I was really lucky coming in as a new librarian, and as a fairly young librarian, to be given some of the responsibilities for writing a grant—really helped shape the trajectory of my career. So, if you’re a director you want to pick the best people to write a grant on your staff. They’re competitive, and so you have to be competitive. It’s not the place to necessarily claim turf. [laughter] You might have to—sign off on things, but if you have a younger employee, or a newer employee, who really wants to learn this, and they have the skills to do it I would say, encourage them to do it.
Keep your teams nimble. I’ve worked with different iterations of teams based on the type of grant that I’m working on. You can pull people in, or out. I’m all for flexibility. I was not hired as a grant writer. It wasn’t even a part of my job description, although I think more and more we’re seeing this as a skill that people are asking for in the libraries.

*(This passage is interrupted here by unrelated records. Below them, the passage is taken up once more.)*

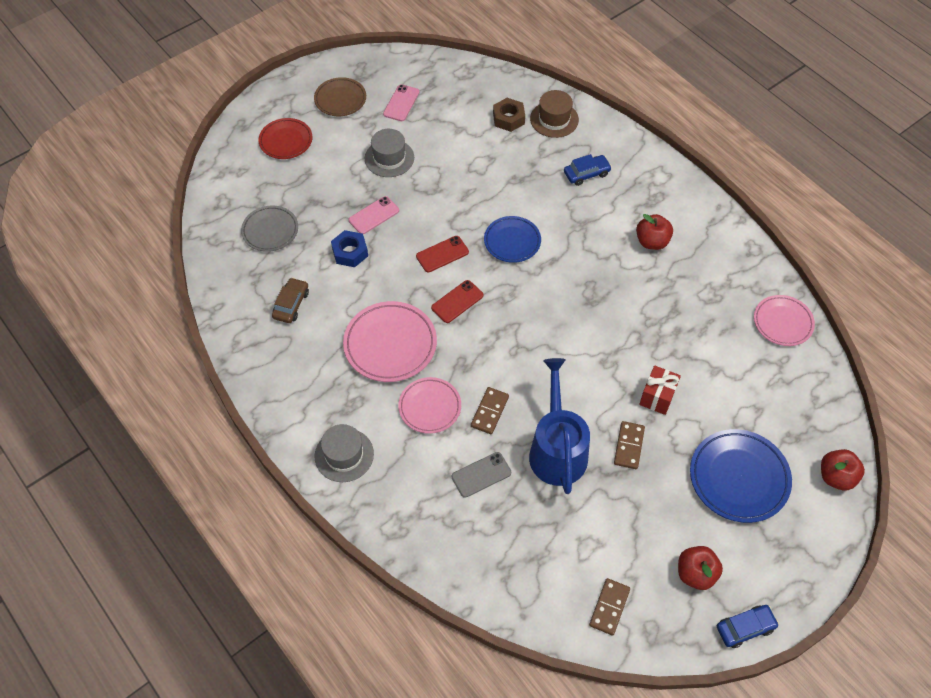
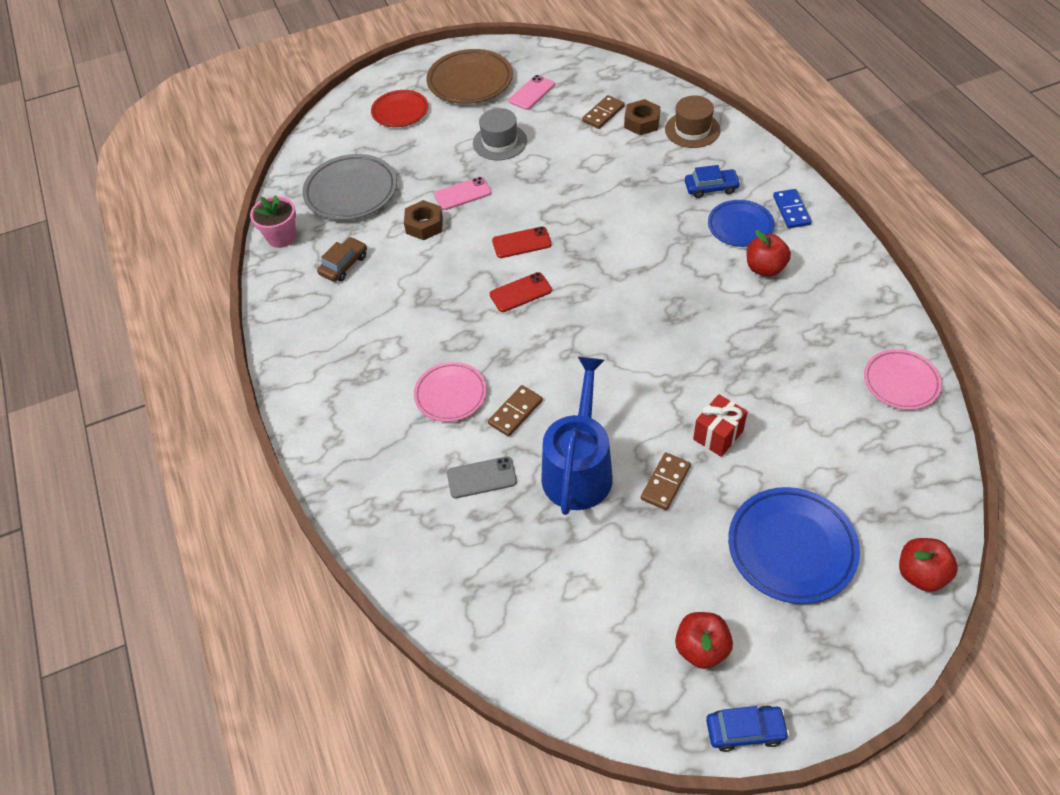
camera: 20 degrees right, 5 degrees down
(222, 287) = (281, 237): none -> pink flower pot
(270, 231) = (351, 192): grey plate -> grey plate, size x1.54
(340, 99) = (470, 81): brown plate -> brown plate, size x1.54
(344, 455) = (339, 425): grey hat -> none
(350, 252) = (424, 225): blue nut -> brown nut
(390, 344) = (432, 322): pink plate -> none
(512, 241) = (603, 242): blue plate -> blue plate (740, 226)
(609, 607) = (580, 662): brown domino -> brown domino (603, 114)
(658, 184) = (791, 210): none -> blue domino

For me, I just learned how to do this on the fly with the support of a team. I will say the last thing about teamwork again, for your directors, is that this work should be done on the clock. I cannot emphasize that enough. Grant writing takes a lot of time. And, you need to be able to give people the time to actually do that work. So, it is not going to work as an add-on, with nothing taken away. So, if you’re finding people to write grants, if you have a team that wants to do it, give them the time and space to think through, and write through the process.
Question #5: Thank you. That is so helpful. And, so once you have this team pulled together, or you’ve got your process in place for how this is going to be done, what are some of the commonly needed documents that you’re going to want to gather? 14:29
This is what my co-authors and I have—former public librarians, all of us who wrote a book, including a chapter on grant writing, called it the grant toolkit. We came up with this because we were seeing over, and over again that different types of grants are always asking for the same types of supporting material. So, having that in place beforehand saves a lot of time.

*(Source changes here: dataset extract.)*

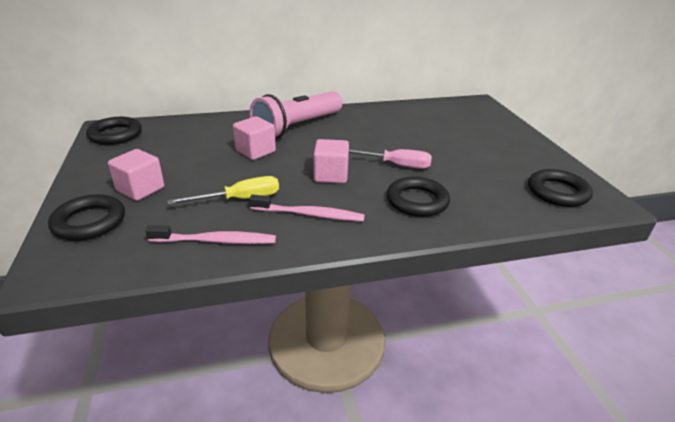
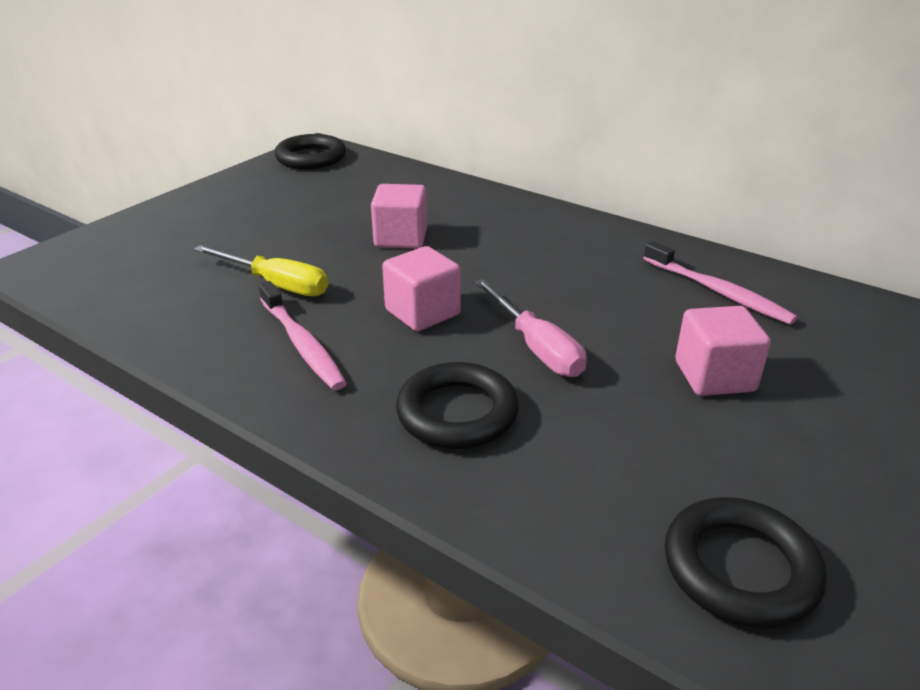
camera: 50 degrees right, 0 degrees up
(89, 222) = (134, 236): black ring -> none
(140, 189) = (223, 225): pink cube -> pink cube (714, 376)
(216, 241) = (173, 314): pink toothbrush -> pink toothbrush (718, 292)
(297, 127) = (513, 230): pink flashlight -> none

We advise librarians to put this grant writing toolkit together. And, those types of documents will vary, but some general things that you want to have in there would be census, and demographic info for your community, any documents related to your mission, your vision, sometimes your strategic planning documents, any data that you have about collection size, budgets, library hours, service data. So, how many programs do you offer? How many visitors do you get a year? Staff resumes—some grants will want to have access to the resumes of everyone who might be involved in managing a grant process. So, having those somewhere, and kept up to date, is useful. Any sort of tax exemption documents, sample letters of support that you can have people personalize as you need them to. These are all things that are useful to have in your grant writing toolkit.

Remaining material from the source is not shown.